The First Lady’s was a barn-burner of a speech. She laid it on the line to those Merced students and told them they were now in debt – not just financial debt but in debt to everyone who had worked so hard to get them where they were. Now, it is pay-back time.
“Think of the people who sacrificed for you… be the realization of our dreams…. we believe in you… we are looking to you for some sign of hope… remember that you are blessed…. in exchange for those blessings you must give something back… you must reach back and pull someone up… bend down and let someone else stand on your shoulders so that they can see a brighter future… so, graduates, when times get tough… think of those people who paved the way for you… hold on to the hope that brought you here today… I know a little something about the power of hope… my husband knows a little something about the power of hope… you are the hope of Merced and of this nation.. we believe in you!”

Secretary of State, Hillary Clinton, delivered separate commencement addresses to New York University.

Who’s speaking where?
I found it an interesting exercise to track who was speaking at what University and what they were saying.

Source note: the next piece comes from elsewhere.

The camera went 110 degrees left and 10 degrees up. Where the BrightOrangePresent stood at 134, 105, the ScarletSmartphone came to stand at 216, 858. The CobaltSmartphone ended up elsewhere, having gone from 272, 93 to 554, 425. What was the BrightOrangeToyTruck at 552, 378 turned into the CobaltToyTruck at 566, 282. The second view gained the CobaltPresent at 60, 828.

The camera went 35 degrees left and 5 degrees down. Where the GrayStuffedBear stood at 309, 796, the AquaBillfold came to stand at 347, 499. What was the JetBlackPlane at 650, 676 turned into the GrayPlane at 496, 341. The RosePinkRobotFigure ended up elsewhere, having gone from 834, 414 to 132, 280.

If you try hard enough, you can find a full text of each of these speeches or, in many cases, a video presentation of them.

  • Secretary of State, Eric Holder, is addressing Columbia graduates.

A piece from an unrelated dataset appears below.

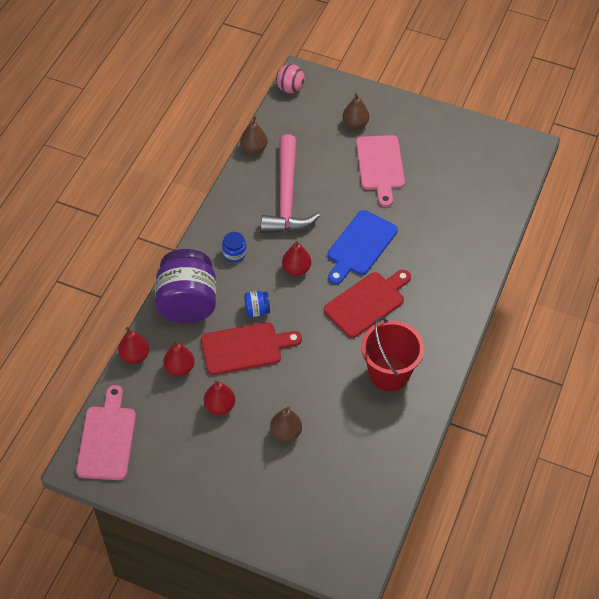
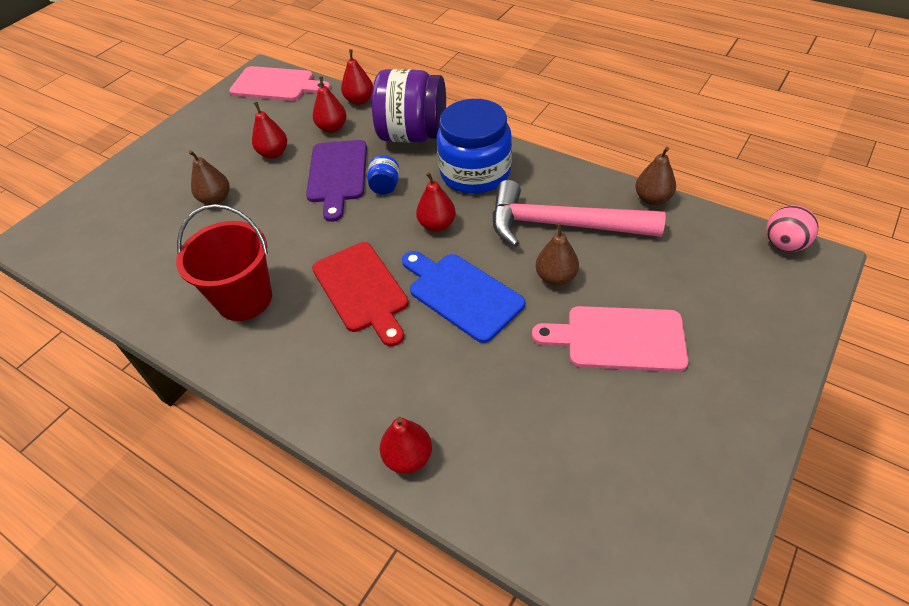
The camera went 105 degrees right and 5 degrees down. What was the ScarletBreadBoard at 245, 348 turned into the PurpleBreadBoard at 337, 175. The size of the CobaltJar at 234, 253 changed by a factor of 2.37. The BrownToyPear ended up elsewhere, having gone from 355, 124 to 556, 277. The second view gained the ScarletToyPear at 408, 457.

  • Rahm Emmanuel, the President’s Chief Aide, spoke at George Washington University.

  • Hustice Anthony Kennedy spoke at Stanford.

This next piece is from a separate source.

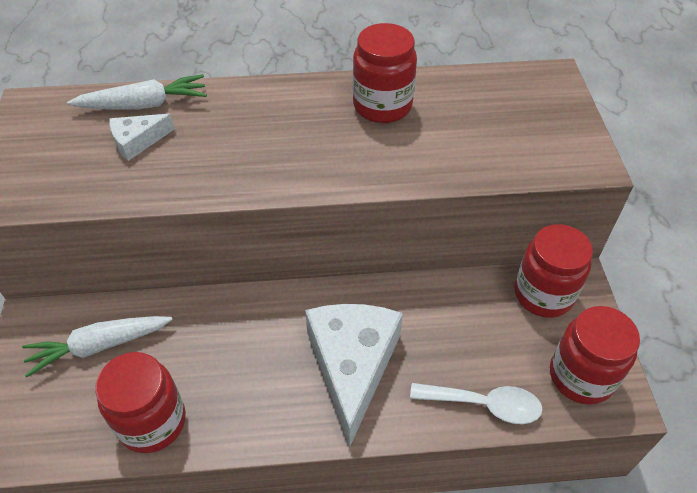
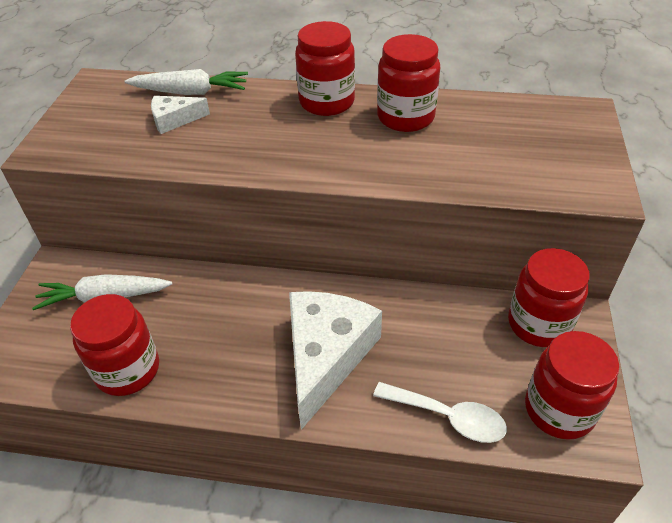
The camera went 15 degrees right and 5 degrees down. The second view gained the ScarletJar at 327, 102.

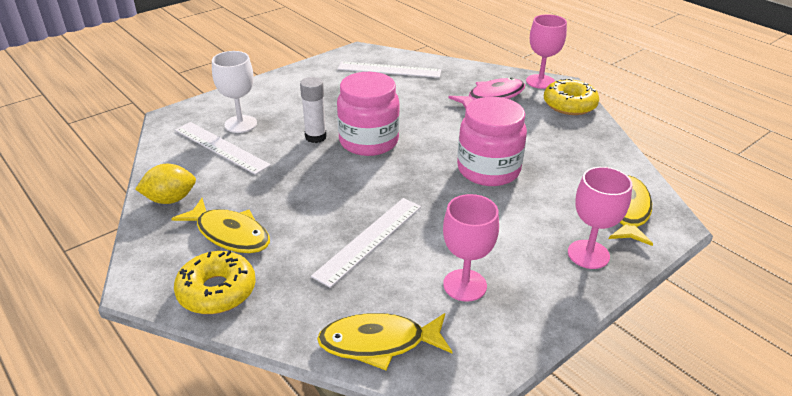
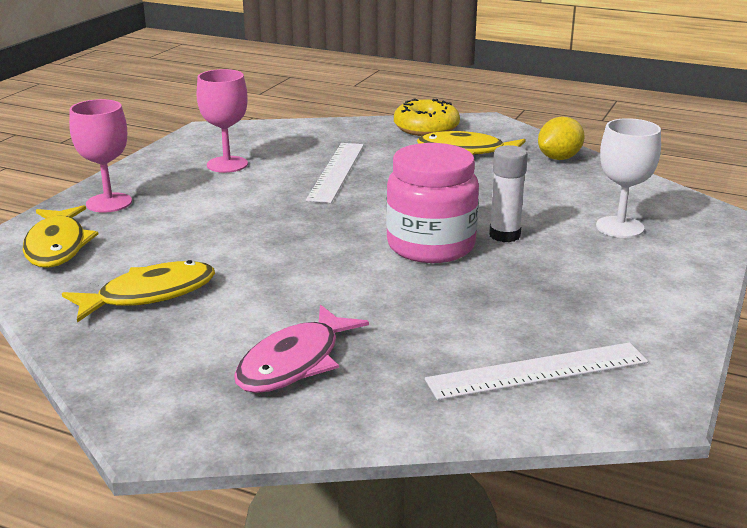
The camera went 155 degrees right and 10 degrees down. The second view lost the SnowWhiteRuler at 221, 147. The GoldenFishFigure ended up elsewhere, having gone from 379, 343 to 149, 295. The second view lost the RosePinkJar at 488, 170. The second view lost the RosePinkChalice at 540, 81. The second view lost the GoldenGlazedDonut at 569, 105.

  • Clarence Otis and Anne Garrels spoke at Williams College – Otis is one that would be worth looking into.

  • Gwen Ifel, the journalist, spoke at Howard University.

  • Vernon Jordan, civil rights activist and leader, was at the University of the District of Columbia.

  • Barney Frank (House of Representatives) and Susan Zininsky (CBS News), Lonnie Bunch , historian, and John Pedergast (the Enough Project) will all speak at various commencements at American University.

  • MIT will have the Governor of its state, Deval Patrick, addressing graduates.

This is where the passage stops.